September 15, 2006


Migration and assimilation

After centuries of being a poor country, Ireland has become one of the most prosperous nations in the world.

One result is that Ireland, which had experienced severe emigration ever since the potato famine began in 1845, is now receiving many immigrants. It’s welcoming them, too, because Ireland
needs the workers.

When this writer was in Dublin last year, all the waiters and waitresses at the restaurant at our hotel were Orientals. Ethnic restaurants have popped up in Ireland’s larger cities.

While this is happening in Ireland, Poland is experiencing the opposite problem. Unemployment in Poland has reached 18 percent. Consequently, since May 2004, nearly 2 million young Polish men and women have emigrated from Poland.

Where are they going? Half of them now live in Ireland and Britain. All this has created problems in
Ireland that the United States has always faced—how to assimilate the newcomers into the country’s culture.

The Church is involved in Ireland since most of those Polish immigrants are Catholics, and they would like to have Mass in their language—at least until they learn English.

We hope that the Church in Ireland will be as successful as the Church in the United States has been with its immigrants.

Granted, there were difficult periods in our history when various ethnic groups that couldn’t speak English came into conflict with bishops and priests, mainly Irish who
already spoke English who objected to having to offer Mass in German, Italian or Polish. But there was a gradual assimilation over several generations.

Anyone who has ever tried to learn a new language as an adult knows how difficult it is. That’s why the Church tries to provide Masses and other services in the language of the newcomer.

But usually the second generation of immigrants is bilingual, speaking their parents’ language at
home and English outside the home. By the time the third generation comes along, they might or might not know enough of the original language to speak to their grandparents.

Immigrants realize the necessity of learning English. A survey released by the Pew Hispanic Center on June 7 showed that 57 percent of Latino immigrants feel it is necessary to learn English, and 96 percent of foreign-born Latinos believe it is very important that the children of immigrants be taught

If there had been surveys of the French, Germans or Italians who comprised much of our earlier foreign speaking immigrants, we feel sure the percentages would have been similar.

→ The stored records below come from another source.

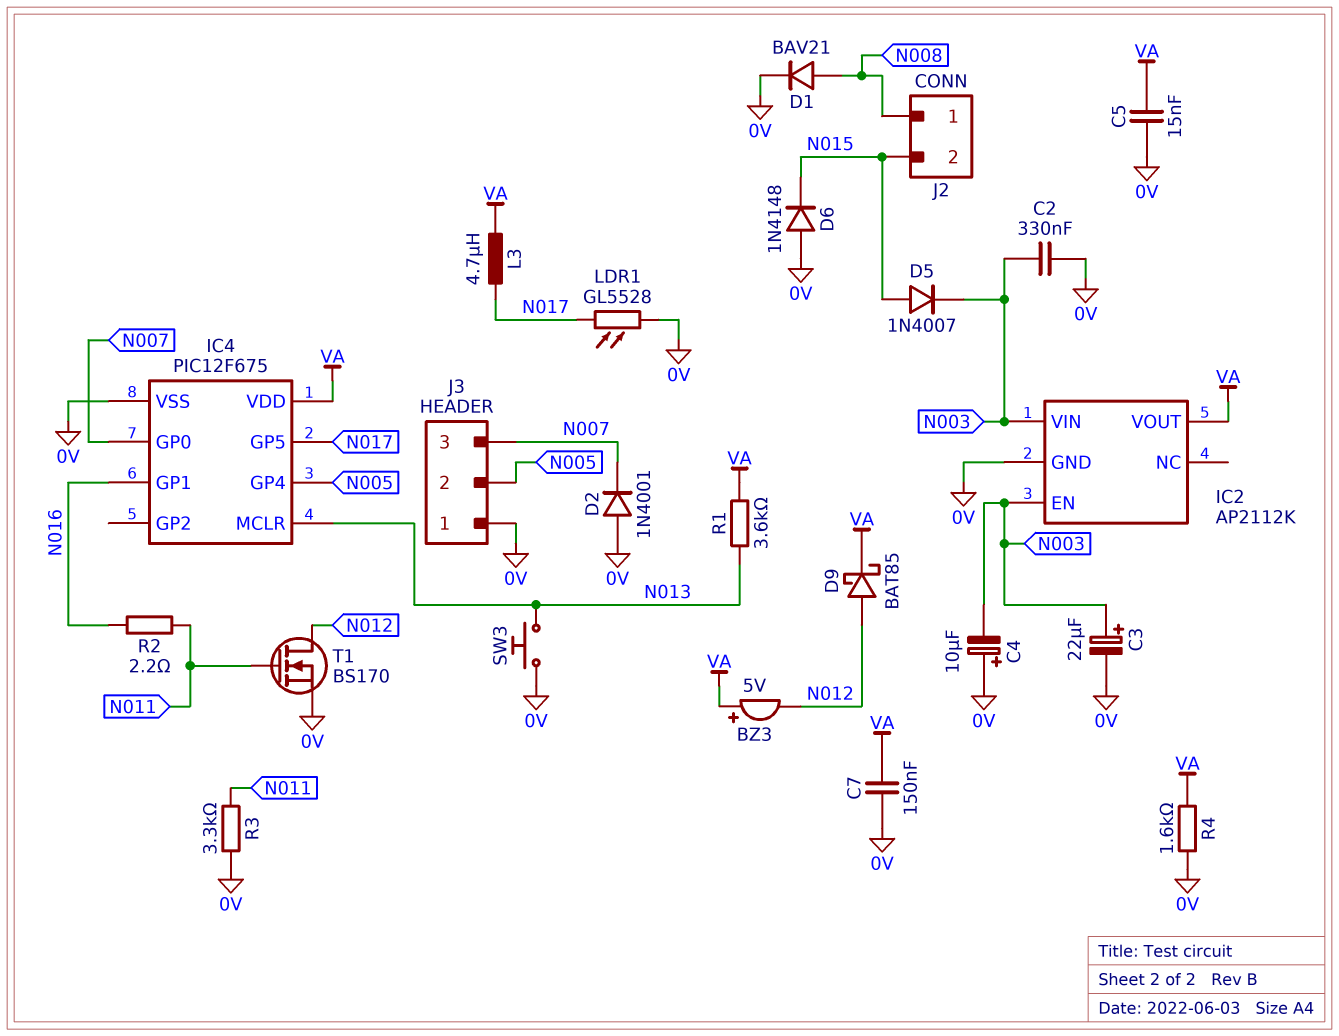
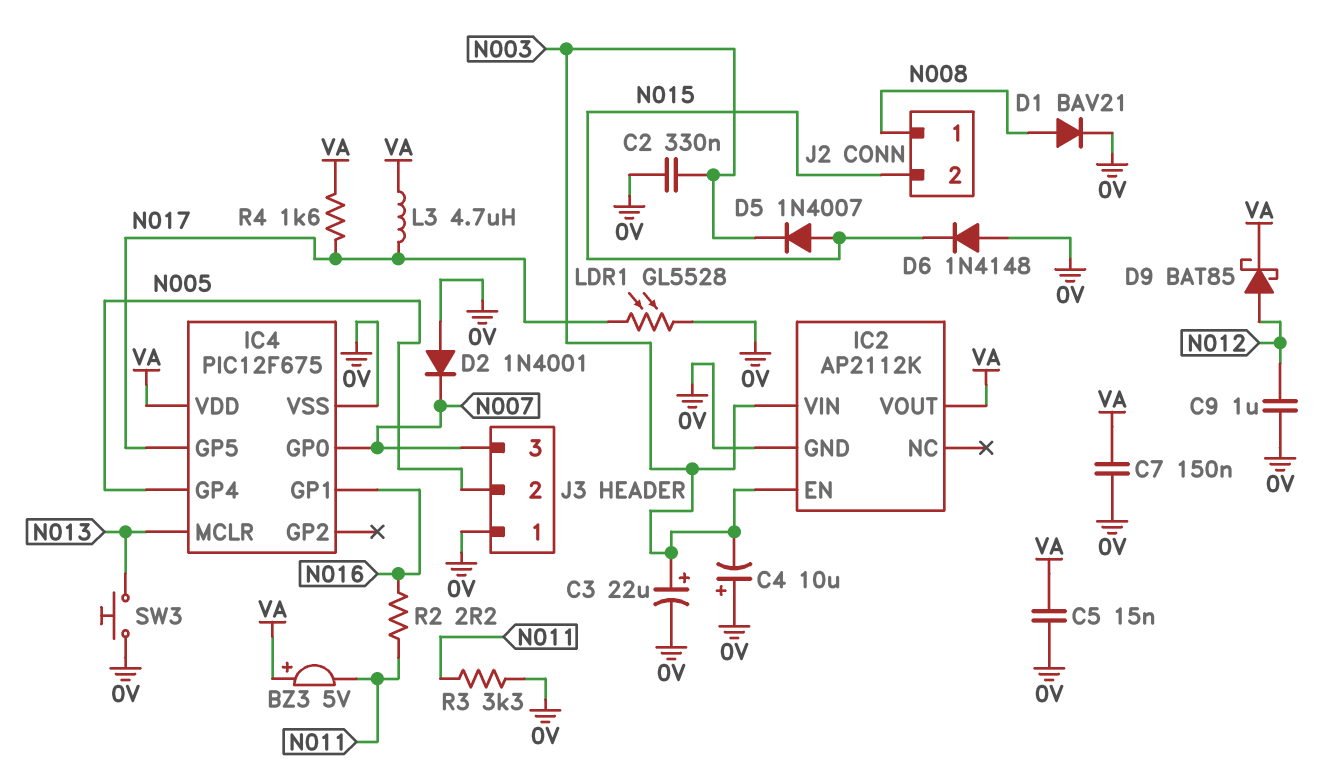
BZ3: buzzer 5V (plus VA, minus N012) -> buzzer 5V (plus VA, minus N011)
C9: none -> 1uF (0V, N012)
R1: 3.6k (N013, VA) -> none
R4: 1.6k (0V, VA) -> 1.6k (N017, VA)
T1: NMOS BS170 (G N011, D N012, S 0V) -> none

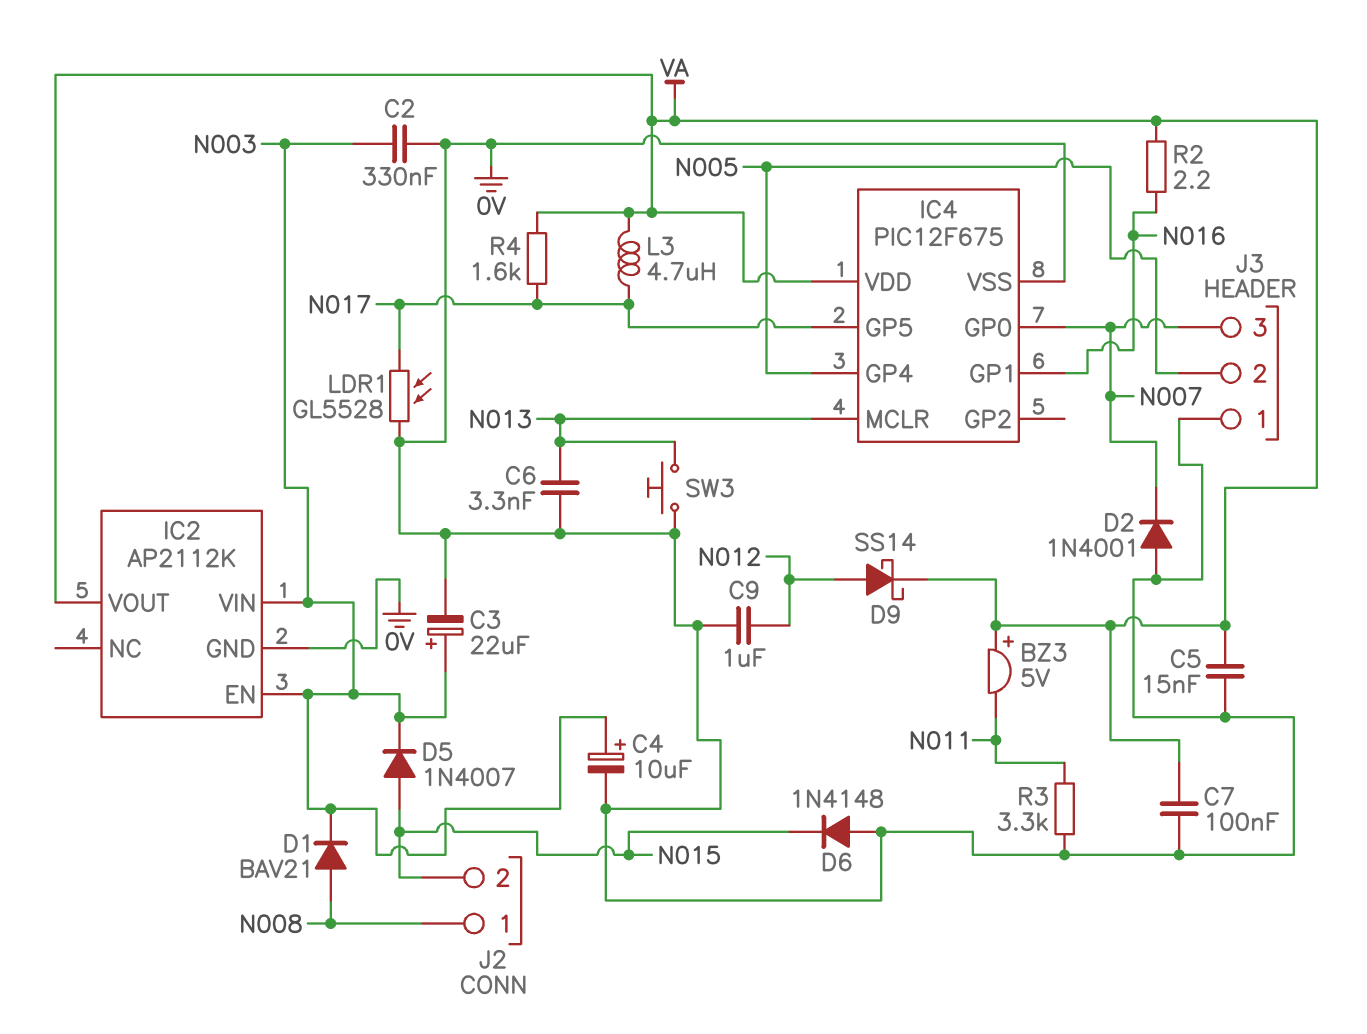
C4: 10uF (plus 0V, minus N003) -> 10uF (plus N003, minus 0V)
C6: none -> 3.3nF (0V, N013)
C7: 150nF (0V, VA) -> 100nF (0V, VA)
D1: diode BAV21 (A N008, K 0V) -> diode BAV21 (A N008, K N003)
D9: schottky BAT85 (A N012, K VA) -> schottky SS14 (A N012, K VA)
R2: 2.2 (N011, N016) -> 2.2 (N016, VA)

Our Church in Indiana was heavily dependent on foreign-speaking immigrants. Our first four ishops came from France, as did Blessed Mother Theodore Guérin and the first Sisters of Providence of Saint Mary-of-the-Woods. So did Father Edward Sorin, who founded the University of Notre Dame. They all experienced great difficulty in learning English since they were learning it as adults.

German Catholics were prevalent in several sections of the state, both north and south. Often, the Irish objected to the fact that sermons in their churches were in German (the Masses themselves, of course, were in Latin).

Ethnic parishes were common. St. Patrick Parish in Indianapolis was originally for the Irish; today, it’s mainly Latino. Our Lady of the Most Holy Rosary Parish in Indianapolis was Italian, a fact that it celebrates each year with its Italian Festival.

Eventually, of course, the parishioners of those ethnic parishes learned to speak English. The same thing will happen with most of the Latino parishioners in our parishes today.

Ireland has another problem when it comes to immigration and assimilation.

As is true in other European countries, Muslims are the fastest growing immigrants in Ireland today.
As France, England, Germany and other countries are learning, many of these Muslims have no intention of assimilating. As the dominant culture of Europe has become secular rather than Christian-based, and as the Muslim population continues to grow at a much higher rate than non-
Muslims, there is a real threat that Muslims will become dominant throughout Europe.

That doesn’t seem to be a threat here in the United States where even most Muslims assimilate into our culture. Of course, here, most of our immigrants are Latinos, most of whom, according to surveys, do assimilate.